The budget includes a $40 million investment, first proposed in the Governor’s state of the state, to expand the presence of law enforcement agencies statewide, $10 million for safety equipment for local law enforcement agencies, and $4 million investment to provide members of the New York State Police with high-powered rifles, body armor and ballistic helmets to all on-duty uniformed troopers, along with the necessary training to prepare them to respond to this evolving threat of terrorism.
Environmental Protection Fund
The Budget includes appropriations of $300 million for the EPF, the highest level of funding in the program’s history and an increase of $123 million from FY 2016. The increase will provide record funding for stewardship, agriculture programs, invasive species prevention and eradication, water quality improvement, municipal recycling and an aggressive environmental justice agenda. Further, this funding level will establish new programs to help communities adapt to climate change through resiliency planning and capital projects, and to reduce greenhouse gas emissions outside of the power sector.
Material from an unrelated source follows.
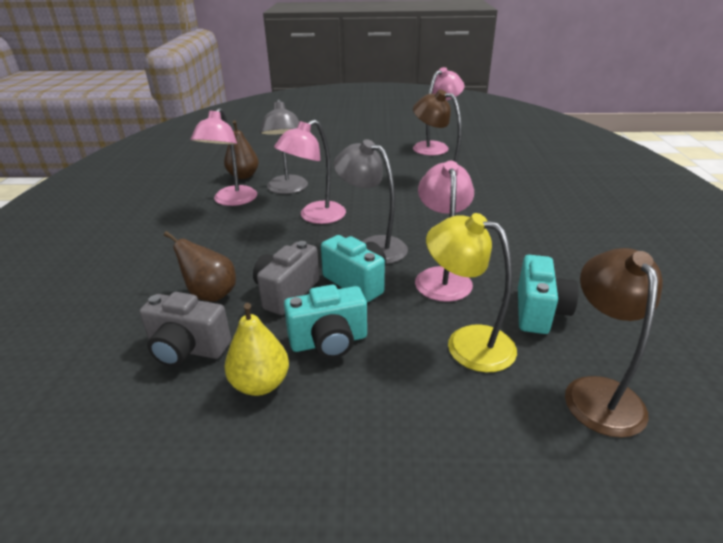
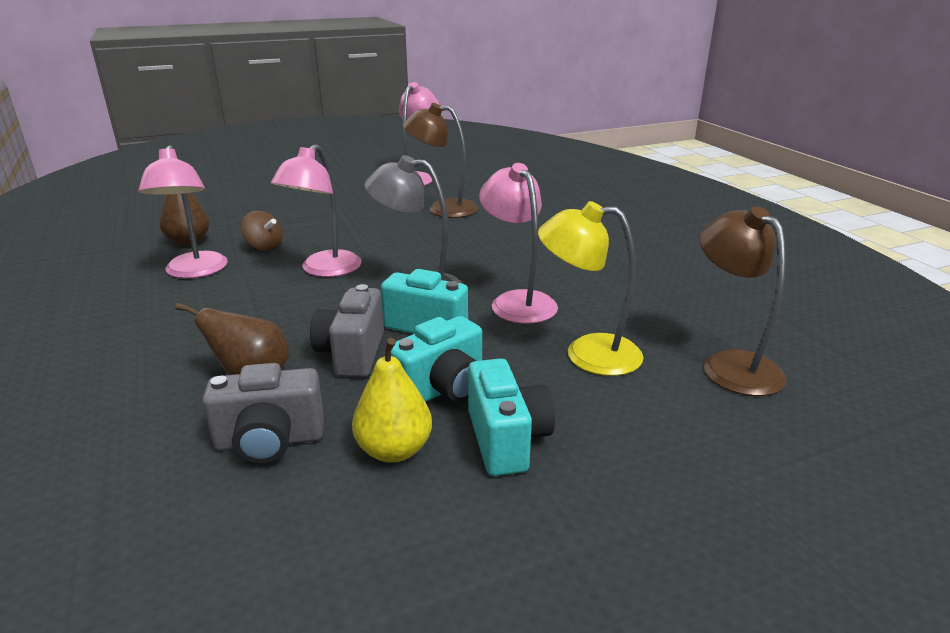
camera: 25 degrees left, 5 degrees down
(287, 189) = (264, 247): grey lamp -> brown spinning top
(539, 312) = (634, 311): turquoise camera -> turquoise camera (506, 440)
Water Infrastructure Improvement Act
The Water Infrastructure Improvement Act of 2015 provides grants to municipalities for critical drinking water and wastewater system improvements. This year’s budget increases the act’s funding from the $200 million approved in 2015, to $350 million. Grants provided through the act will help local governments advance approximately $2 billion in local drinking water and waste water infrastructure investments while creating an estimated 33,000 construction jobs.
Combat Opioid Abuse
The budget invests $25 million in the Office of Alcoholism and Substance Abuse Services to combat the heroin/opiate crisis, increasing spending from $141 million in FY 2016 to $166 million in FY 2017 (a $51 million increase since FY 2014). Funding will be directed to increase access for prevention, treatment and recovery support services for individuals impacted by heroin, opiate and other substance use disorders. Additionally, to further combat opioid abuse, the budget includes an initiative that will require managed care organizations to implement prior authorization for opioid refills exceeding four prescriptions in 30 days. The initiative will exclude patients with cancer, sickle cell disease or receiving hospice care.